Blanche went on to boast about how the president is utterly transparent regarding his questionable business practices: “I don’t have a comment on it beyond Trump has been completely transparent when his family travels for business reasons. They don’t do so in secret. We don’t learn about it when we find a laptop a few years later. We learn about it when it’s happening.”
Sadly, Stephanopoulos didn’t offer the obvious response, which may have gone something like this: “OK, but the president and countless leading Republicans insisted that President Biden was the head of what they dubbed ‘the Biden Crime family’ and insisted his business dealings were corrupt, and indeed that his corruption merited impeachment. So how is being ‘transparent’ about similar corruption a defense?”
Now, I should be clear that I do think the Biden family’s business dealings were corrupt, whether or not laws were broken. Others disagree. I also think Trump’s business dealings appear to be worse in many ways than even what Biden was alleged to have done. But none of that is relevant. The standard set by Trump and Republicans is the relevant political standard, and by the deputy attorney general’s own account, the Trump administration is doing “exactly the same thing,” just more openly.
Since when is being more transparent about wrongdoing a defense? Try telling a cop or judge, “Yes, I robbed that bank. I’ve been completely transparent about that. So, what’s the big deal?”
This is just a small example of the broader dysfunction in the way we talk about politics.
Americans have a special hatred for hypocrisy. I think it goes back to the founding era. As Alexis de Tocqueville observed in “Democracy In America,” the old world had a different way of dealing with the moral shortcomings of leaders. Rank had its privileges. Nobles, never mind kings, were entitled to behave in ways that were forbidden to the little people.
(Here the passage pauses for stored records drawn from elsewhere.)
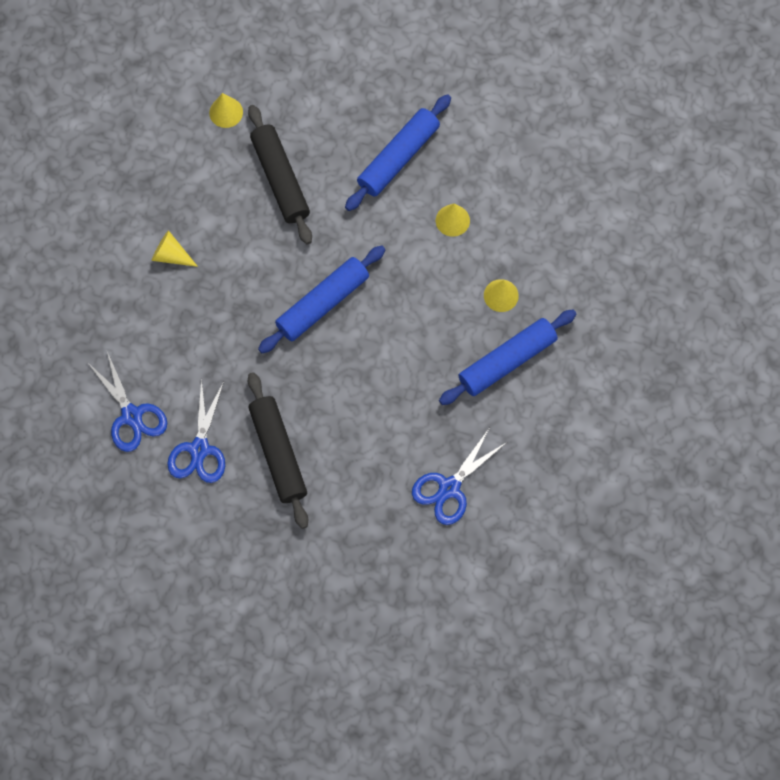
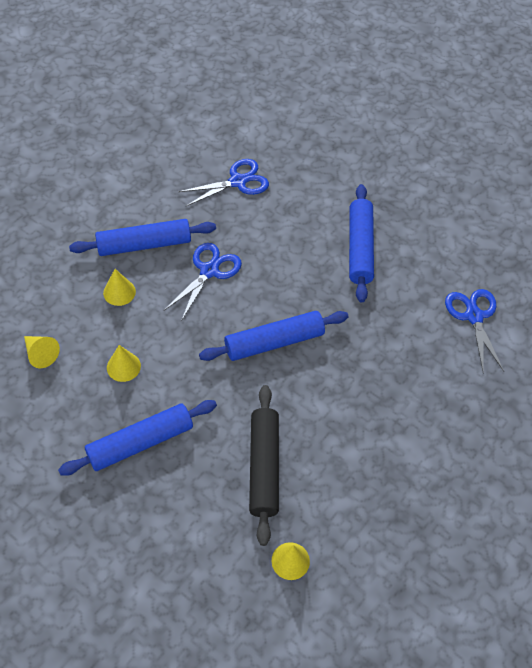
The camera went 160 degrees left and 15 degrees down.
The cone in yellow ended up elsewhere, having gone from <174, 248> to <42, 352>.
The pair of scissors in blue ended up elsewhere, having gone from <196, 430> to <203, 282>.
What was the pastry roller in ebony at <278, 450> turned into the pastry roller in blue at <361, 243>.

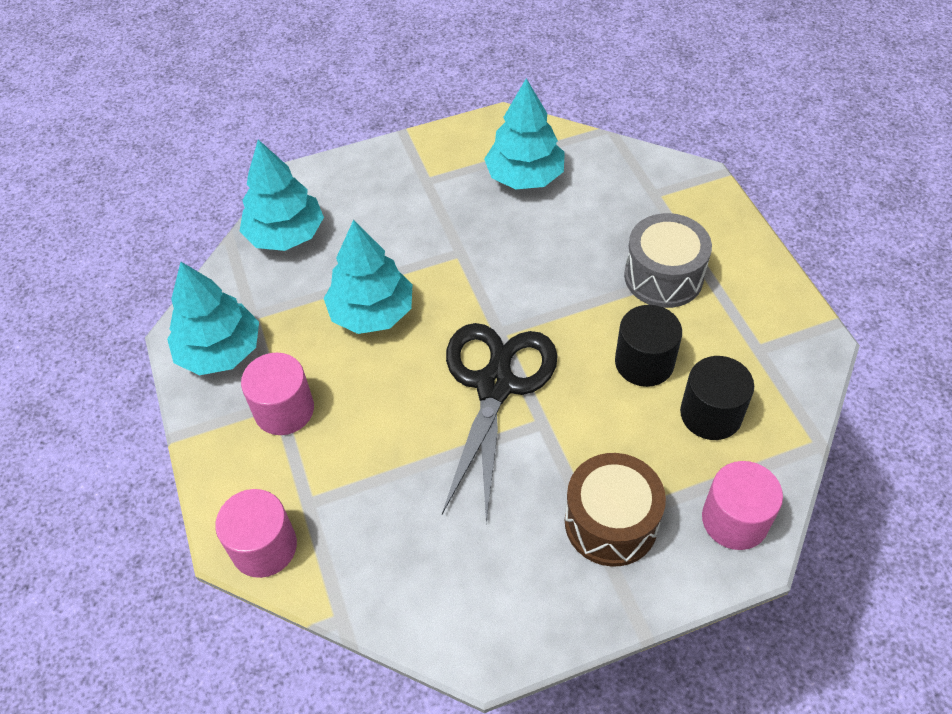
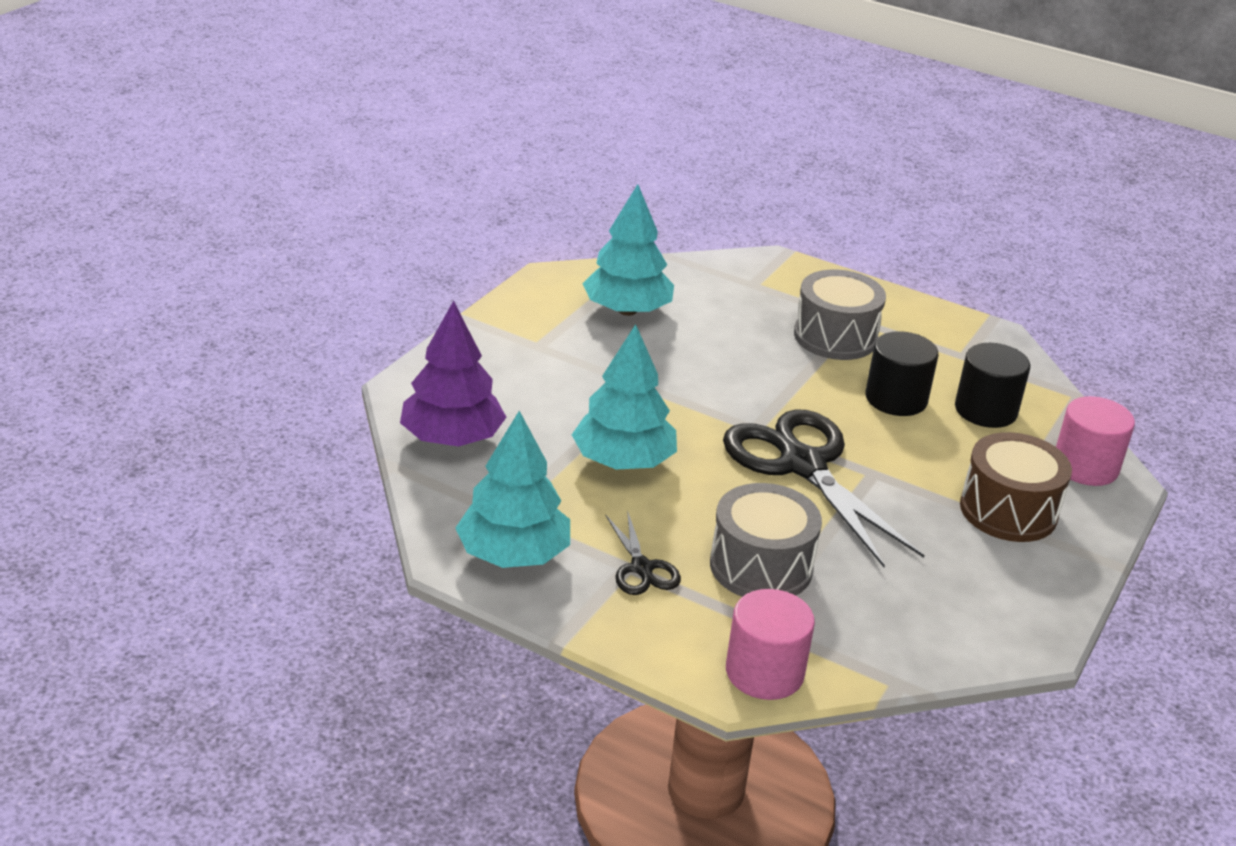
The camera went 45 degrees left and 20 degrees down.
What was the fir tree in aqua at <281, 195> turned into the fir tree in purple at <453, 374>.
Where the cylinder shape in rose-pink stood at <277, 394>, the pair of scissors in ebony came to stand at <643, 552>.
The second view gained the toy drum in gray at <766, 540>.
In America, titles of nobility were banned in the Constitution and in our democratic culture. In a society built on notions of equality (the obvious exceptions of Black people, women, Native Americans notwithstanding) no one has access to special carve-outs or exemptions as to what is right and wrong. Claiming them, particularly in secret, feels like a betrayal against the whole idea of equality.
The problem in the modern era is that elites — of all ideological stripes — have violated that bargain. The result isn’t that we’ve abandoned any notion of right and wrong. Instead, by elevating hypocrisy to the greatest of sins, we end up weaponizing the principles, using them as a cudgel against the other side but not against our own.
Pick an issue: violent rhetoric by politicians, sexual misconduct, corruption and so on. With every revelation, almost immediately the debate becomes a riot of whataboutism. Team A says that Team B has no right to criticize because they did the same thing. Team B points out that Team A has switched positions. Everyone has a point. And everyone is missing the point.
Sure, hypocrisy is a moral failing, and partisan inconsistency is an intellectual one. But neither changes the objective facts. This is something you’re supposed to learn as a child: It doesn’t matter what everyone else is doing or saying, wrong is wrong. It’s also something lawyers like Mr. Blanche are supposed to know. Telling a judge that the hypocrisy of the prosecutor — or your client’s transparency — means your client did nothing wrong would earn you nothing but a laugh.